Aurora Investment Trust has published results for the year ended 31 December 2020. The NAV total return for the year was -5.3%, 4.5% better than the -9.8% delivered by the All-Share Index. This earned Phoenix (the manager) a performance fee (this is the only way it gets paid – there is no baseline management fee). It received this fee in shares in Aurora which it cannot sell for three years. There is also a clawback mechanism, so the shares will be cancelled if the outperformance does not remain after three years. [We would also like to see a clause that prevents a fee being paid out if shareholders have lost money since the last time a fee was paid – a ‘high watermark’.]

In the second half of the year, the shares moved to trade on a small discount from trading at a premium. Ahead of that, the trust issued £12.4m worth of shares at a premium (including £1.2m worth to the manager to settle the performance fee).

The dividend fell to 0.55p to 4.5p, reflecting the effect of COVID and the focus on capital growth rather than income.

Extract from the manager’s report

From a share price perspective, there were many holdings which experienced price falls well in excess of the market in the first quarter. These included our housebuilders: Barratt Developments, Bellway and Redrow, and other holdings: easyJet and Frasers Group. Hornby, Randall & Quilter and GlaxoSmithKline counterbalanced these falls as they fell by only single digits during the first quarter.

Hornby’s resilient performance continued throughout the year and after good results in Q4, in which it outlined its return to profitability, it ended the year up 68%. Over the full year Ryanair, Dignity, Randall & Quilter and Vesuvius had positive share price performance with Frasers Group close behind, only losing 2%. Dignity’s share price benefited after the Competition and Markets Authority (CMA) produced its provisional decision report into the funeral industry in August, which did not include remedies that could be detrimental to the industry.

From a negative perspective, Lloyds, easyJet and JD Wetherspoon were among the holdings whose share prices suffered significant price falls over the whole year.

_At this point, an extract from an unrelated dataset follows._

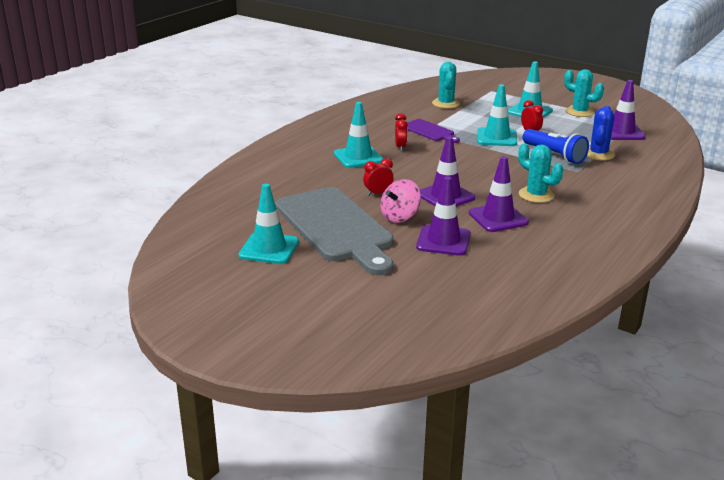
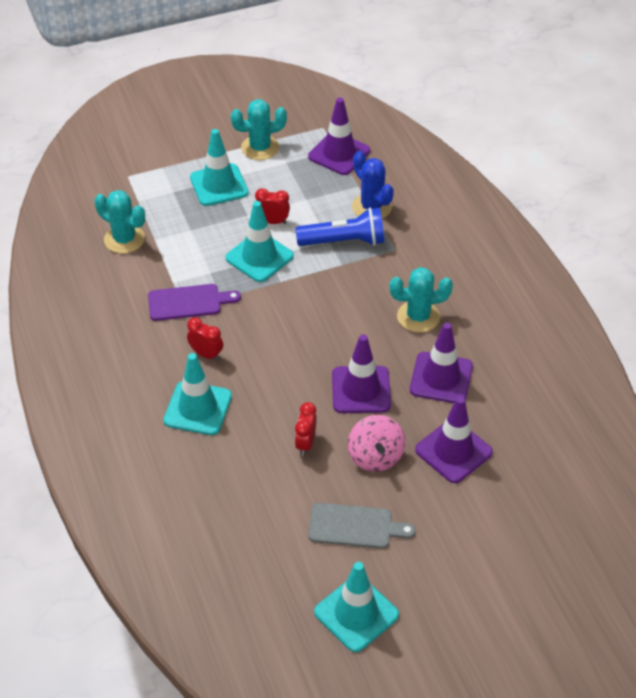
camera: 55 degrees left, 20 degrees up
(335, 227) = (355, 526): grey cutting board -> grey cutting board, size x0.47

In the first quarter of 2021 we sold our entire holding in Redrow because of an accumulation of factors. It is a company again in transition following the retirement of its founder, has made some missteps of late and has a landbank with some sites that take a very long time to develop. We expect continued changes in environmental and building regulations in the coming years which will increase the cost of building. Ultimately, that cost will fall on future land sellers but for an existing landbank, it falls on the housebuilder. We prefer the shorter and faster turning landbanks of Barratt and Bellway, which are less exposed to those risks.”